Narain had a similar perspective: “At the end of the day, it’s about resources and schedule. You can only do such a good job in that amount of time with that many resources, and you will have corners, and you’ll take risks — and it’s never perfect.”
And for some applications, it’s about the best confidence that you can get in a given amount of time. But safety-critical applications, in markets such as automotive and medical electronics, are a totally different story.
“You’ve got to have the traceability, you’ve got to have a more complete idea of when you’re done,” said Hardee. “We define verification sign-off as no checkers are failing while reaching a defined level of coverage. And in order to show that statement, it’s never as good as fully proving that statement. It is always confidence in that statement. But it’s then just what level of confidence I need. That’s an application-based decision. And the critical applications, the requirements for those are a lot tougher. If you’re trying to meet ISO 26262, you need the traceability, you need the fault injection, you need to be able to do propagation analysis on those faults. You need to know absolutely if those faults ever propagate to functional outputs, will those faults always be detected by the checkers?”
Conclusion
The good news is that the data suggests the industry as a whole is maturing and recognizing the importance of code coverage, functional coverage or other metrics in order to measure the progress of where we are at in verification, Foster said. “The key is that we have to define that so metrics don’t happen ad hoc. You have to plan this. The fact that more companies are using these metrics-driven approaches for sign-off indicates they are giving it a lot of thought right up front for planning.”
On the tools front, things seems to be in good shape for IP functional verification, he noted. “The methodologies are pretty well-defined. We have the UVM standard. We have the ability through UVM to actually go out and acquire external IP and plug it in relatively easily. Prior to having a standard it was extremely difficult. So we’re in pretty good shape there.”
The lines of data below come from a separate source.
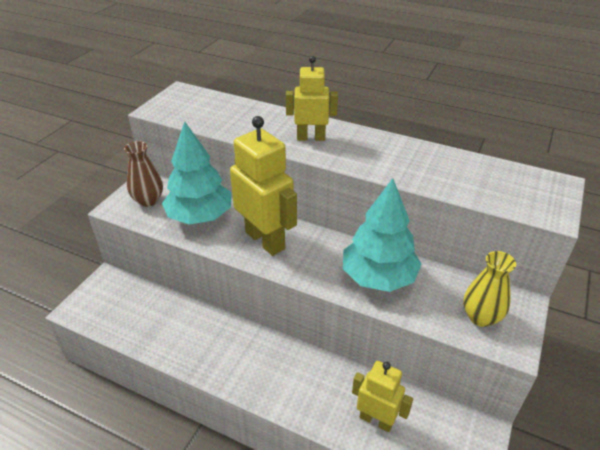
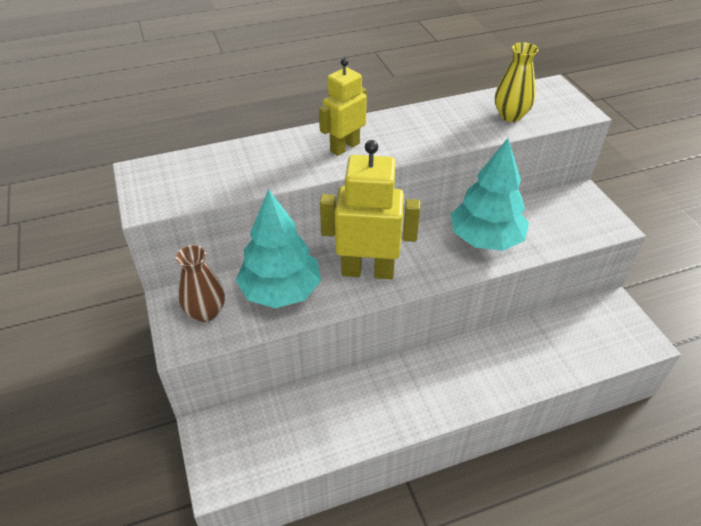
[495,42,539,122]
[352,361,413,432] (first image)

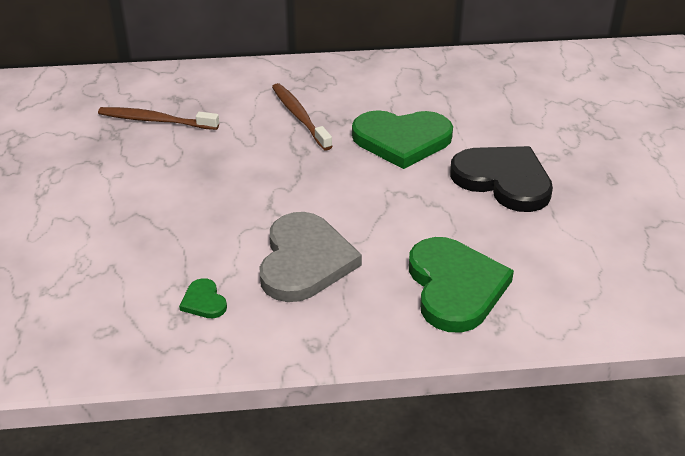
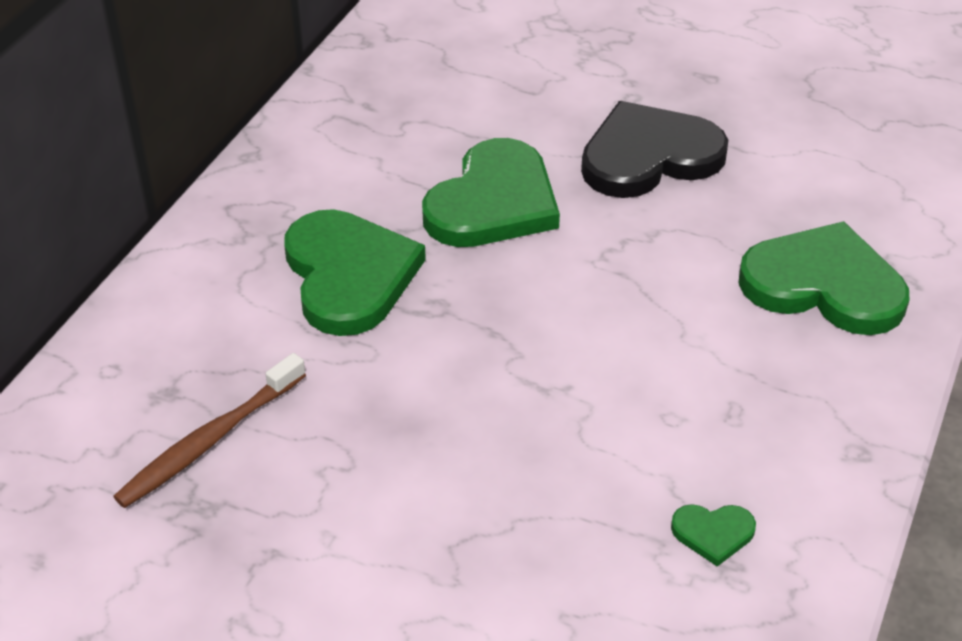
[284,209,426,336]
[259,212,362,302] (first image)

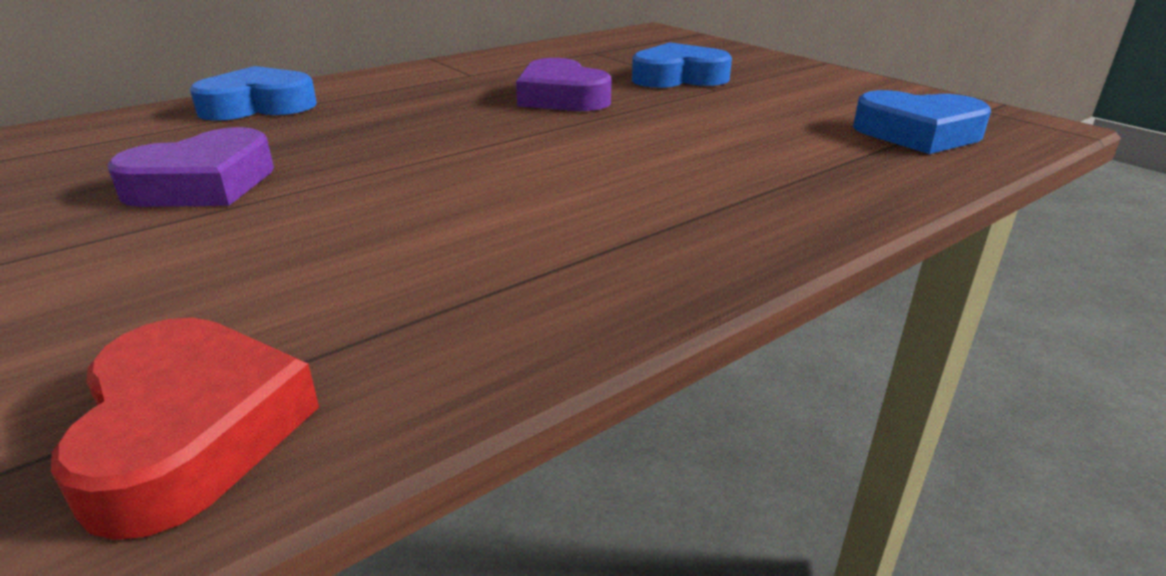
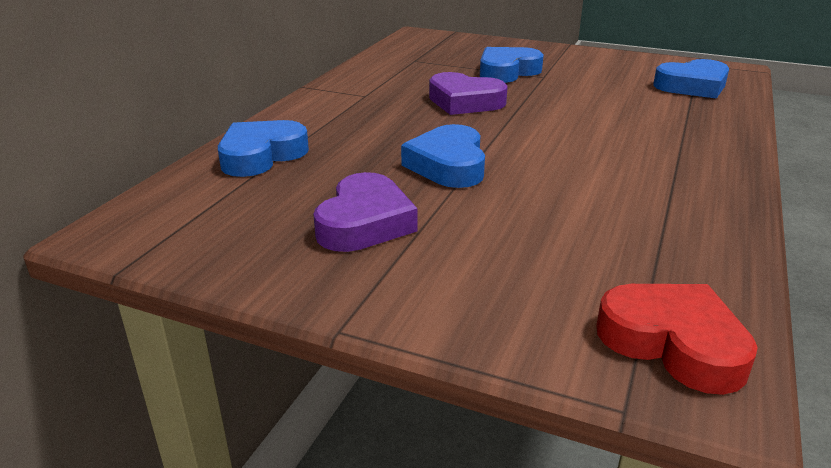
[401,124,485,188]

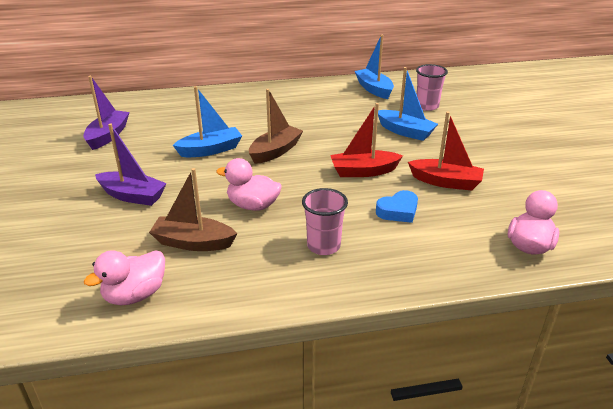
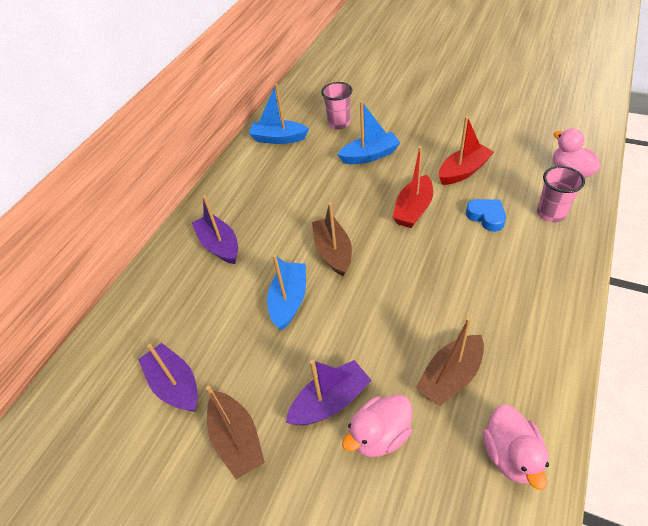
[342,394,412,457]
[537,166,585,223]
[466,199,506,232]
[192,196,238,264]
[206,386,265,479]

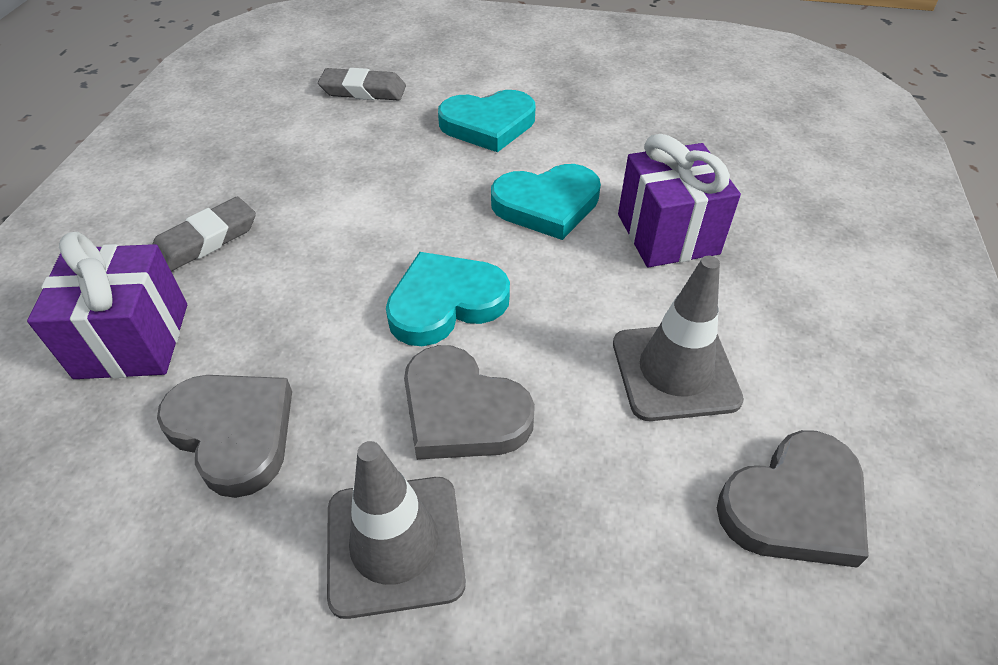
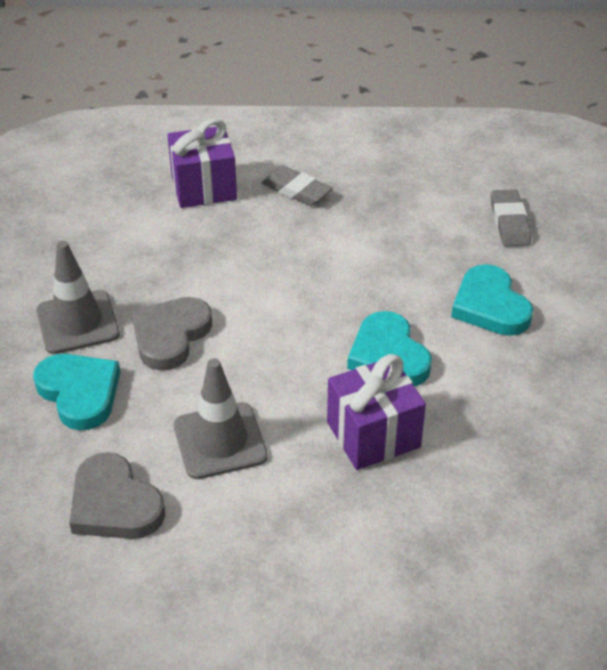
[33,354,120,430]
[157,375,292,498] (first image)

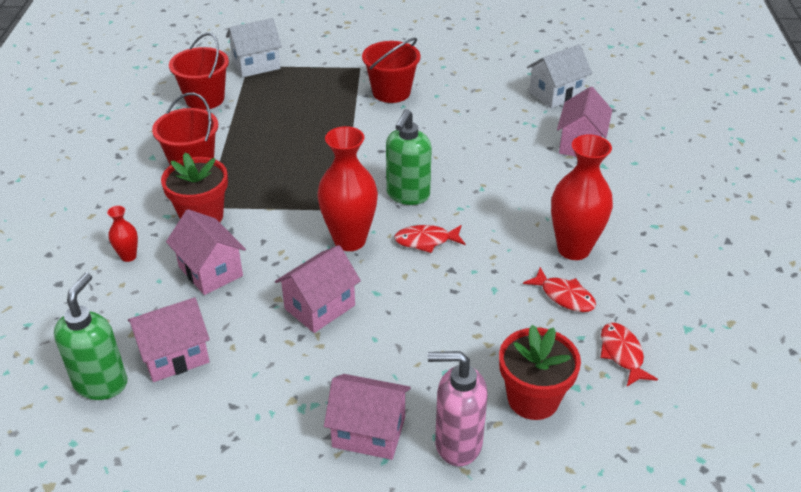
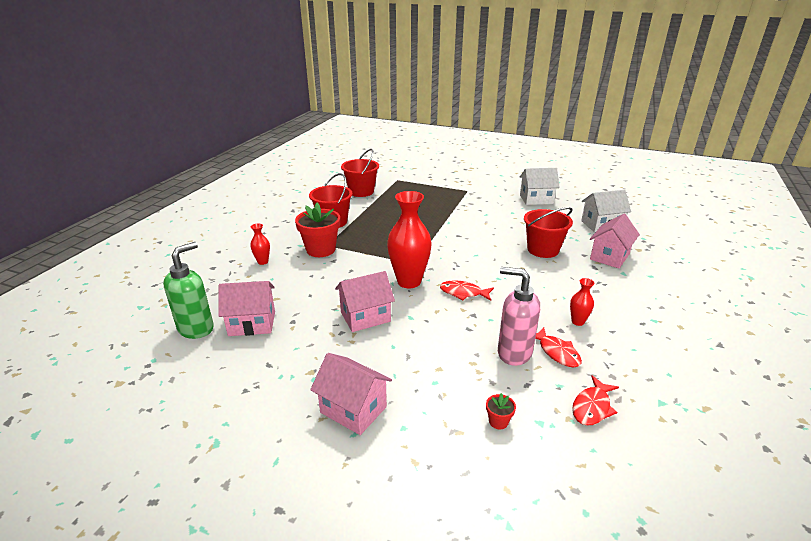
[520,168,560,205]
[524,207,573,258]
[386,109,432,205] (first image)
[570,278,595,326]
[166,209,246,295] (first image)
[572,375,619,426]
[486,393,516,429]
[498,267,540,366]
The next challenges to tackle are at the system level, and integration level of the SoC, where traditional metrics for IP typically don’t work so well. “For example we use code coverage and functional coverage at the IP level,” Foster said. “Those are less effective at the system level. Part of the reason is that coverage at that level is more statistical in nature, so there are opportunities to develop new solutions focused more on the system and the SoC integration level.”